05/05/2025 lesakerfrancophone.fr  8min #276928

 Accord sur les terres rares : l'Ukraine versera 50% des revenus des licences et des rentes minières à un fonds commun avec les États-Unis

Guerre en Ukraine. L'accord sur les minerais ramène Trump sur le devant de la scène

Par  Moon of Alabama - Le 3 avril 2025

Cette semaine, les États-Unis et l'Ukraine ont signé un « accord sur les minéraux ». Cet accord permettra aux États-Unis de tirer profit de toutes les futures explorations de minéraux et d'hydrocarbures dans les territoires contrôlés par le régime de Kiev.

Cet accord est né d'un projet que l'(ancien) président Zelenski avait colporté dans le cadre de son « plan de victoire » l'année dernière. Il avait espéré obtenir un soutien supplémentaire sous la forme d'armes et même d'une intervention militaire directe contre la Russie en échange d'un accès aux minerais de terres rares en Ukraine. Avec l'accord actuel, Trump a pris la deuxième partie sans offrir de garantie pour la première.

On ne sait toujours pas ce qu'implique réellement l'accord signé aujourd'hui. Le texte de l'accord-cadre  a été publié (en russe) par le gouvernement ukrainien. Il reste cependant deux accords supplémentaires qui définissent les détails les plus importants.

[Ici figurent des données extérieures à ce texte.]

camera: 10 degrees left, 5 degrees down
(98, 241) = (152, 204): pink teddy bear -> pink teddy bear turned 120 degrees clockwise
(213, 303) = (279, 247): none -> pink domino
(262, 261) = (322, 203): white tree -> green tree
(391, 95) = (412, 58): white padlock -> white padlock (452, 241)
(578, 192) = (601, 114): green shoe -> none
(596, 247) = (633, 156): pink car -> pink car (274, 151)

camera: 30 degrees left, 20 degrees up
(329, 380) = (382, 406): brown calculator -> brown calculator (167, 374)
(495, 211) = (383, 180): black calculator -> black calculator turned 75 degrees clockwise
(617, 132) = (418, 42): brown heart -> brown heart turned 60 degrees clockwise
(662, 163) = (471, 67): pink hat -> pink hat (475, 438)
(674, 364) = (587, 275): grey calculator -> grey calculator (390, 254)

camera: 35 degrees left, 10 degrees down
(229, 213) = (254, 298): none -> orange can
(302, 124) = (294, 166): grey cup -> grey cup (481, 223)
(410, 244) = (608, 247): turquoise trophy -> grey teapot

Le gouvernement ukrainien affirme que seule la première partie a été signée. Les deux autres ne suivront que lorsque le parlement ukrainien, la Rada, aura ratifié l'accord principal. Plusieurs médias « occidentaux » ont  contredit cette affirmation. Les trois parties de l'accord ont été signées. Mais le gouvernement ukrainien garde secrets les détails des deuxième et troisième parties de l'accord, car les conditions qu'elles imposent sont extrêmement mauvaises pour l'Ukraine.

Comme  le résume Strana (traduction automatique) :

Le document publié par le gouvernement ukrainien et signé hier ne contient aucune précision sur les aspects fondamentaux des activités du fonds.

En particulier, les détails de la gestion du fonds et le mécanisme de prise de décision pour disposer des fonds reçus par le fonds ne sont pas spécifiés.

...

Il est seulement fait référence au fait que la distribution des actions du fonds, ses principes de gestion et d'autres questions spécifiques seront régis par un accord de partenariat limité supplémentaire, qui, selon les autorités ukrainiennes, doit encore être signé (rappelons que les médias américains écrivent qu'il a déjà été approuvé).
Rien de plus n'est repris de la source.